LA TIMES Article on Millennials – A response to Generational Bashing

MillenialsI came across a new article on the Millennials (those born approximately 1982 to 2004) which I thought was worth sharing.

Not because it was incredibly insightful, research-based, or even because it is right.  I am sharing it because it shares a positive perspective of the strengths of our youngest generation.

Yes, take a breath.  It is a POSITIVE article about the Millennials.

According the author, here are a few of their strengths:

 They are inherently more adaptive, they are idealistic, they are tolerant of differences.  They are aspirational in all the right ways.
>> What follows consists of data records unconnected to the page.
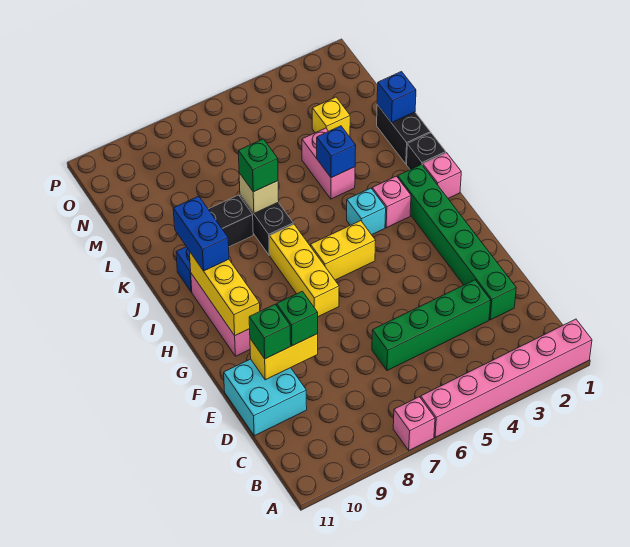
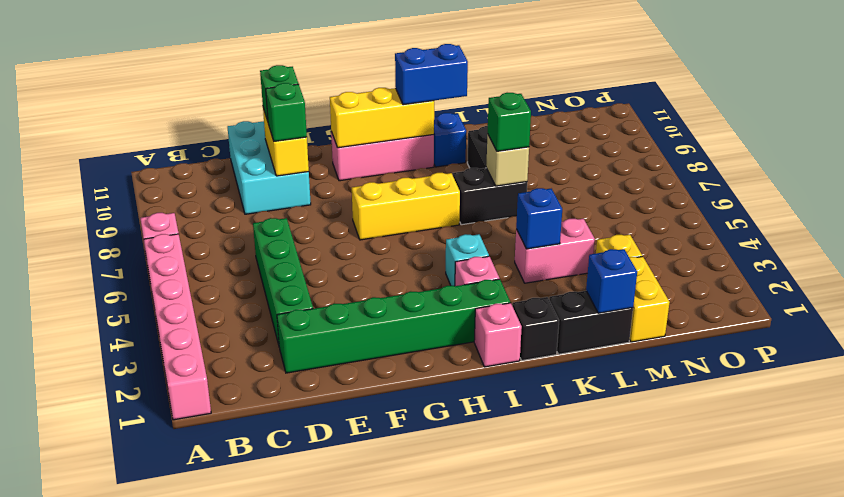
cyan brick D10:E11 level 1 -> cyan brick D9:E11 level 1
yellow brick H5:H6 level 1 -> yellow brick M1:M2 level 1

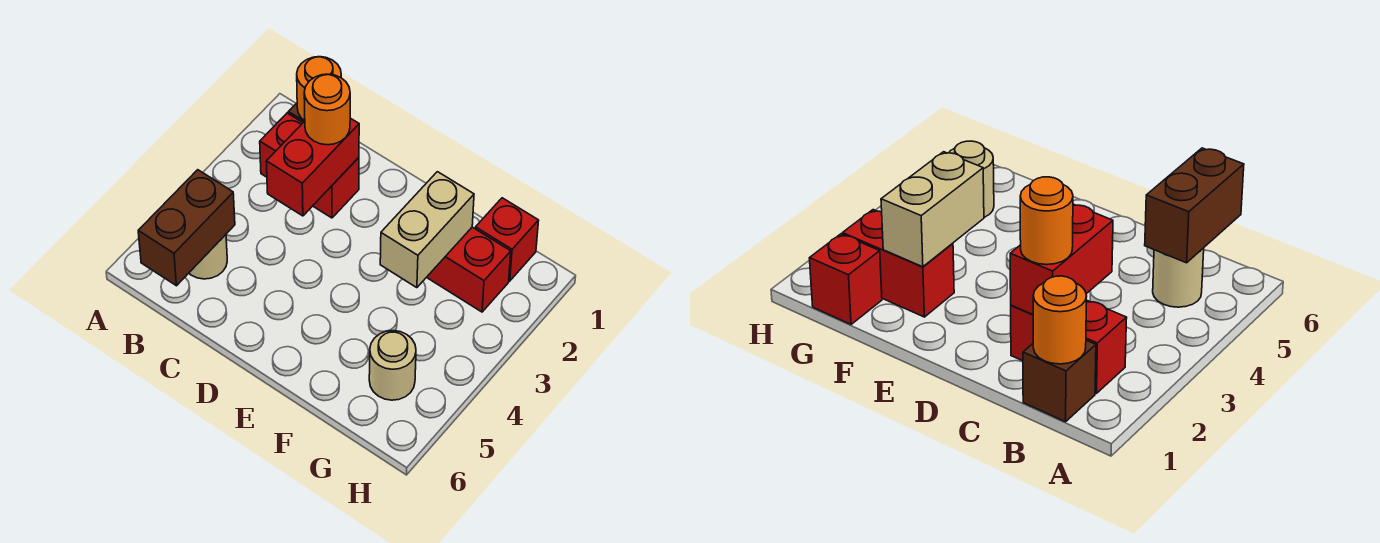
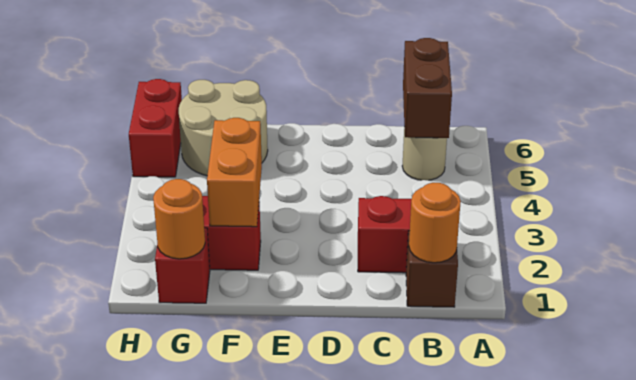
red brick C2:C3 level 2 -> red brick H5:H6 level 1
orange round brick C2 level 3 -> orange round brick G1 level 2
tan brick F2:F3 level 2 -> orange brick F2:F3 level 2
tan round brick G5 level 1 -> tan round brick F5:G6 level 1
At our prodding, they worked harder in high school than we ever did in college.

As a result, the older ones (26 to 33) are the best-educated segment of young adults in American history, according to a Pew Research Center study of millennials that was released in March.

Unfortunately, the author knows that he has to apologize again and again for being so foolish as to see them as positive force within our society.  I wish there were more people who would speak up, and defend them.  The Millennials shouldn’t be defending them by proving that they truly are the best.  The Millennials shouldn’t be defending through proving “such and such” statistics are wrong.  We shouldn’t be defending them because individually they each deserve it.

We defend them because it is the right thing to do.  We defend them because there is no positive result from bashing another generation.  We defend them because they are not a group of “others,”  but they are part of us.  They are humans, and they are our offspring.

Why is it so hard for us to grasp the destruction that comes from generation bashing?

I am not a fan of generation wars.  Tom Brookaw’s book The Greatest Generation is a great tribute to those of that era; however, the title and concept that other generations are not as great is unfortunate.  Maybe some people deem inter-generational conflict and competition as healthy and makes a society (and the church) more productive.  This is only true if you value productivity (if that is even truly an outcome), over unity.

It is work to understand and appreciate other generations.  However, bridge-building between generations is essential to the health of our society.  I know that it is essential to the healthy of the church.


What voice have you had in this conversation?

What jokes have you made about Millennials?

What assumptions do you hold against other generations?

As we reject ageism (judging others based on their age), we will become a healthy society and a healthier church.